Dan reached over and pulled his son’s beanie down over his eyes. “I’m glad you came, Josh. I think I’d be near suicide by now if you hadn’t.” He gave him a macho slap on the shoulder. “Come on. Let’s get started.”
As they walked up the track, Dan opened the back door of the Saab to let out the dogs. Cruise came out like a bullet and stood looking around, ears cocked and nosing the air, as if already getting himself in tune with the whereabouts of interesting females. No scent was carried on the chilly wind, so he lost interest and headed off to cock his leg against a large stone at the side of the track. Biggles, on the other hand, was reluctant to get out. After the long journey, and still not totally convinced that he wasn’t being taken back to the dog home, he regarded the car as his refuge. He lay on the backseat, feet skywards, with his upper lip curled back to give the best view of his curved white teeth.
“All right, I’m not going to force you to get out,” Dan said, leaving the door open for him. “You just don’t know what you’re missing, though.”
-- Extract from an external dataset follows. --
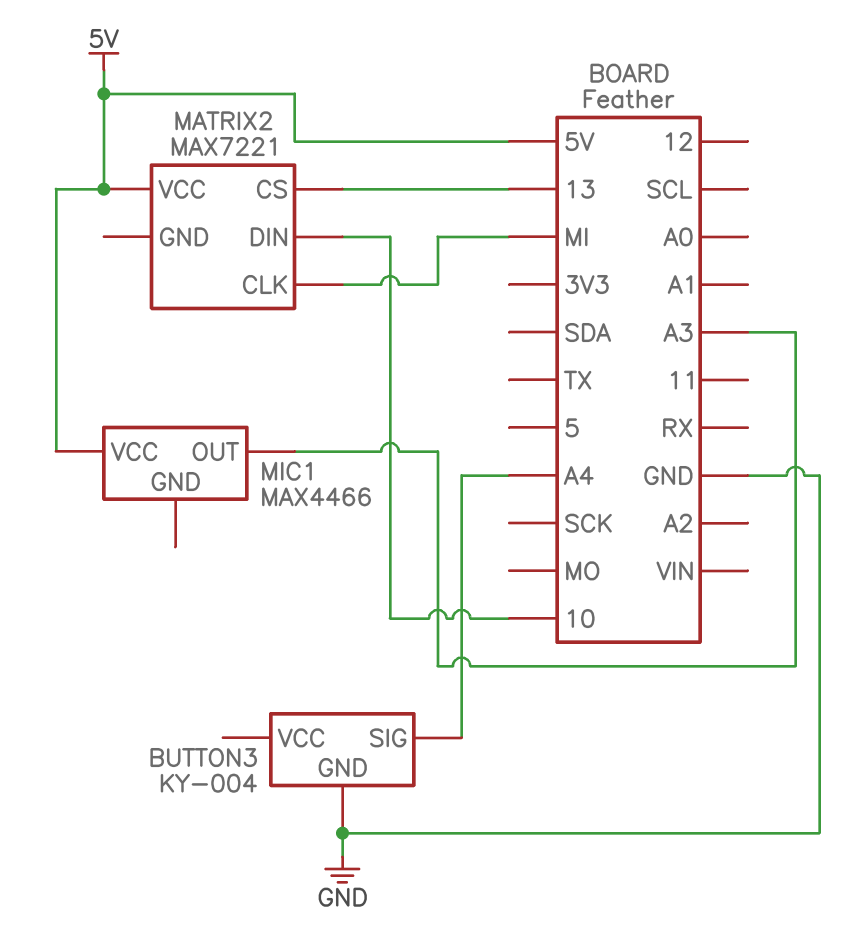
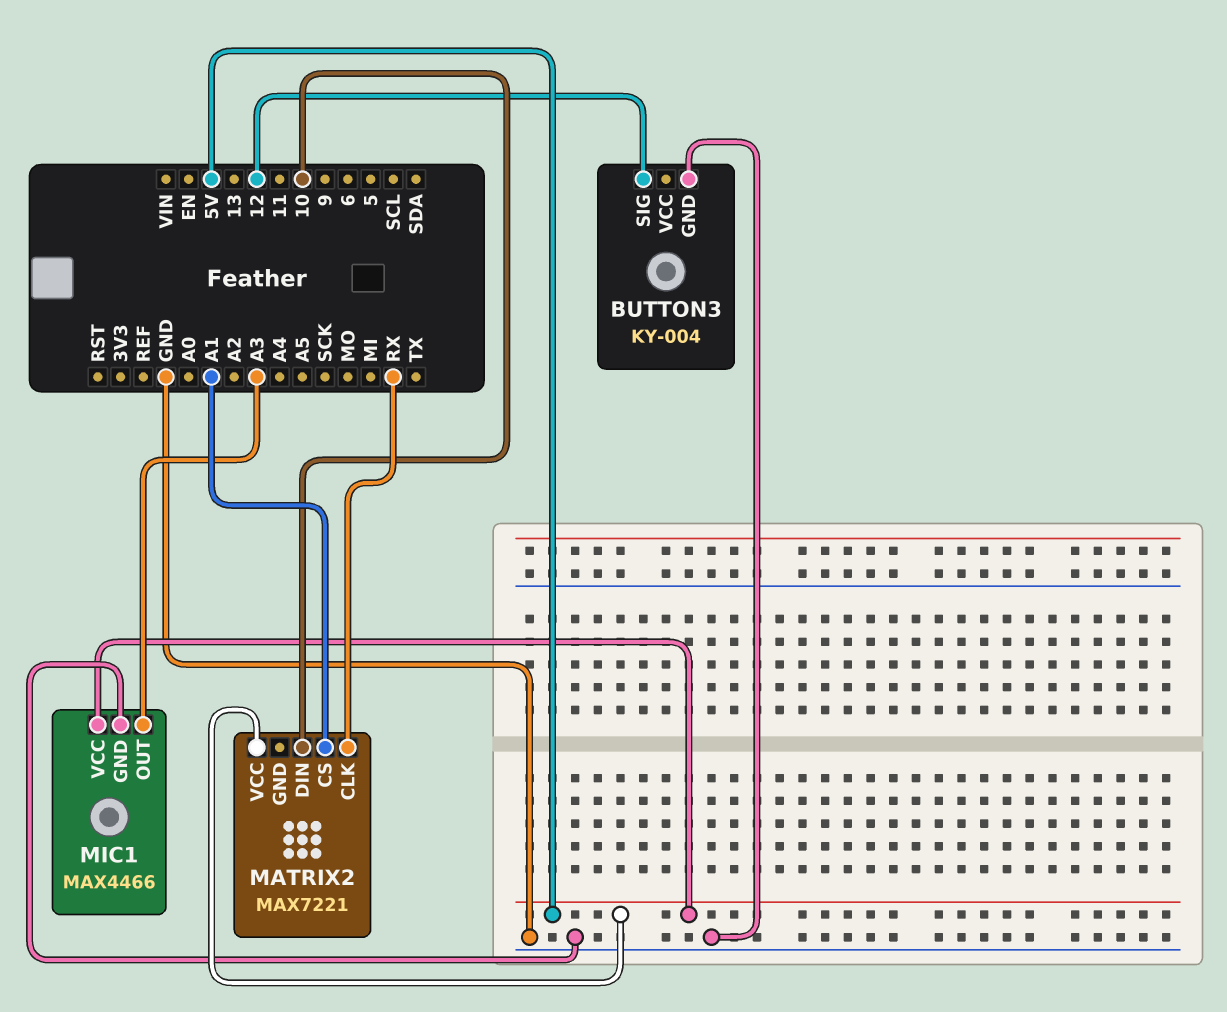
BUTTON3 pin SIG: A4 -> 12
MATRIX2 pin CLK: MI -> RX
MATRIX2 pin CS: 13 -> A1
MIC1 pin GND: none -> GND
If there had been a passing stranger that morning inquisitive enough to find out who now dwelled in this remote cottage, it would have become immediately apparent to him that the new occupants had survived their years without once putting a match to an open fire. For an hour, Dan and Josh knelt in front of the stove, trying to coax some form of incendiary reaction from a six-month-old edition of the Press & Journal that they had found lining a cupboard, a roll of lavatory paper, five unpaid parking tickets issued by the London Borough of Chelsea (courtesy of the glove compartment of the Saab), a flier announcing the impending visit of a celebrated DJ called JamHamFister to Horace’s Inferno (plucked in desperation from the pocket of Josh’s parka), and a pile of damp twigs. It was the plastic sheaths on the parking tickets that eventually got it going, but the whoops of delight that met this monumental achievement immediately turned to choking coughs of asphyxiation as the damp chimney refused to draw away the dense blue smoke. Instead, it regurgitated it out, along with a good dollop of soot, into the joyous faces of Dan and Josh.